Business is all about opposing ideas; it’s what keeps the world going ’round. The world, filled with thousands of differing cultures, hundreds of thousands of languages and dialects and millions of cities, small to large, with varying lines of thought.
When Confrontation Is Business, How Does Your Culture Stack Up? 1
So, then, it stands to reason that confrontation is a common occurrence. But when these same cultures have such polar views on not only the meaning of “confrontation,” but the societal normalcy and politeness of it, issues in communication are bound to arise.
According to several studies, different regions of the world see confrontation differently and thus handle business transactions differently. Two years ago, Harvard Business Journal claimed that the secret to arguing across cultures rested in what each region found appropriate.
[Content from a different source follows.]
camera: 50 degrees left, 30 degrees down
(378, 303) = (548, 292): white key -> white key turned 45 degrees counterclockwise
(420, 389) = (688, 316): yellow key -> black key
Do you tackle problems with colleagues, partners, and customers head-on? If so, chances are you’re from Western Europe or North America and, our research suggests, vulnerable to blind spots when working with people from other parts of the world. And if you’re from an East Asian culture, the subtle cues you rely on to signal your disagreement may be sailing right past Westerners.

In much of the West, it is considered maddeningly inefficient to talk around an issue, whereas East Asians tend to view direct confrontation as immature and unnecessary. That difference amounts to a frustrating cultural divide in how people solve problems at work.
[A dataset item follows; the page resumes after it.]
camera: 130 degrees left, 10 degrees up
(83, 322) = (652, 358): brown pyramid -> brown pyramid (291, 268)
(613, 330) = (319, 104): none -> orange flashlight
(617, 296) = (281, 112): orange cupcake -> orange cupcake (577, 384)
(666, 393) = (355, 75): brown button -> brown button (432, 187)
In software, these findings are especially relevant as the ultimate success or death of a project is contingent upon communication; mutual understandings on what means what.

Approaching a project manager regarding an issue in North America, for example, may be seen as both constructive and necessary whereas in Asian countries might find it damning to both relationship and productivity.

Though confrontation is important when considering the art of business, it’s true that it’s but one example of the myriad ways our cultures affect our professional success. So, next time you’re doing business with a partner overseas, consider the norms and behave accordingly; your ventures will be better for it.

Images: Giphy (1)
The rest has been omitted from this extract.